As you enjoy your day off, think about this story from Cardinal Sean of Boston.

For 20 years I worked as a priest with immigrants in Washington. There were many Portuguese who had left the old colonies after the revolution and were seeking a new life in America. Most were Hispanic refugees from Central America where civil wars were raging.

One day a man came to my office. He handed me a letter from his wife and sat down and wept. The wife scolded him for leaving her and their eight children to starve in the war torn El Salvador. She said she had waited over eight months and still he had not written or sent money.

The man told me he had left his farm in El Salvador and come illegally to Washington because it was impossible to farm with the war. He lived in a single room with six other men and worked in two restaurants, washing dishes. He told me that he walked to work, so as not to spend money on the bus and that he did not buy food, but rather ate the leftover food on the dirty dishes that he washed. Each week he sent all the money he earned to his wife, but she had not received his letters. I asked if he sent checks or cash. He told me he sent cash and each Friday mailed the letters and money, putting them in the blue mailbox on the corner.

I looked out the widow and saw his blue mailbox. It was a fancy trash bin.

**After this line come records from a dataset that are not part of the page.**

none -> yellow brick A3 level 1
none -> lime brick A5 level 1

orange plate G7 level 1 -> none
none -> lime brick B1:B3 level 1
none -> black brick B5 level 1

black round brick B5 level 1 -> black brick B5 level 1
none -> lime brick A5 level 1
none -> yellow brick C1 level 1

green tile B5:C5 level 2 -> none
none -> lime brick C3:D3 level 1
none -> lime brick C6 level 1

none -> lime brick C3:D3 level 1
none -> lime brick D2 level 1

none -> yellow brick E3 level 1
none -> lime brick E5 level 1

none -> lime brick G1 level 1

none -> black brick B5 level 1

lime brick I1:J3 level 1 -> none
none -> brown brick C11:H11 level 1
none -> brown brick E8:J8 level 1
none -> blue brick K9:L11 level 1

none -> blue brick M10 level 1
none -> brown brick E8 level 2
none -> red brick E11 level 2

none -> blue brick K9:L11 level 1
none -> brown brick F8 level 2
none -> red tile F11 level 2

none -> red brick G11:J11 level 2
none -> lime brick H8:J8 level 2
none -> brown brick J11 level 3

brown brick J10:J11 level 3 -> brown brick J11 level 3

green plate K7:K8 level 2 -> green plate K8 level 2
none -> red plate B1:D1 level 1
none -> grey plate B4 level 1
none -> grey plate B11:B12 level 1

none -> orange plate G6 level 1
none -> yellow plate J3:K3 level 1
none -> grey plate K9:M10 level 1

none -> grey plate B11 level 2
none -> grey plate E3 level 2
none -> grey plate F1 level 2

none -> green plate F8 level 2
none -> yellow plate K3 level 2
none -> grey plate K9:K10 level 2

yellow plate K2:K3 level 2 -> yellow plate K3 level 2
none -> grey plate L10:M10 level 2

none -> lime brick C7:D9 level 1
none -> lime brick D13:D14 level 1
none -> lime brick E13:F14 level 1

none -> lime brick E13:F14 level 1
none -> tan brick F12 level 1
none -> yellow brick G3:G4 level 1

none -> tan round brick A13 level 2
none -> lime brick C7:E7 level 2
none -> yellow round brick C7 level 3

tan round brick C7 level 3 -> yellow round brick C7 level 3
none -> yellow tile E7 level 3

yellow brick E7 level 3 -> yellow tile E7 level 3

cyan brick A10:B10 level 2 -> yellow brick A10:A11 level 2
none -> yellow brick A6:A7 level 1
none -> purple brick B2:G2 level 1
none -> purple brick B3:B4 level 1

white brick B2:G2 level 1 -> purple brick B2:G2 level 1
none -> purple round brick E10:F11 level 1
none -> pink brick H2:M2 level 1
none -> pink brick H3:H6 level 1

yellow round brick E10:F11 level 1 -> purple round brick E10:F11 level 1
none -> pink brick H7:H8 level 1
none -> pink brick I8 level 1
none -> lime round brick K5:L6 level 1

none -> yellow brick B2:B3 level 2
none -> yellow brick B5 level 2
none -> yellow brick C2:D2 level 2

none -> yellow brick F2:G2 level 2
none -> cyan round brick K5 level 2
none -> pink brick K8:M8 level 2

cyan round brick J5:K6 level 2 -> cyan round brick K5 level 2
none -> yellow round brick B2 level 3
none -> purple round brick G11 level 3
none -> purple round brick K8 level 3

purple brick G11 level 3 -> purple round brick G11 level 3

Too often we who want to stop illegal immigration forget that the people entering our country are still people. They have lives and families and emotions and worries. Does that mean we open the borders and let everybody in? No, of course not. Yet there ought to be a way to allow men like this - who want nothing more than to provide for their families and willingly make enormous sacrifices to do so - to work in the U.S. while still keeping out the criminals, terrorists, gangsters, and others who might be a threat. The fact that the situation goes on unresolved is a political outrage and a human tragedy.

Happy Labor Day.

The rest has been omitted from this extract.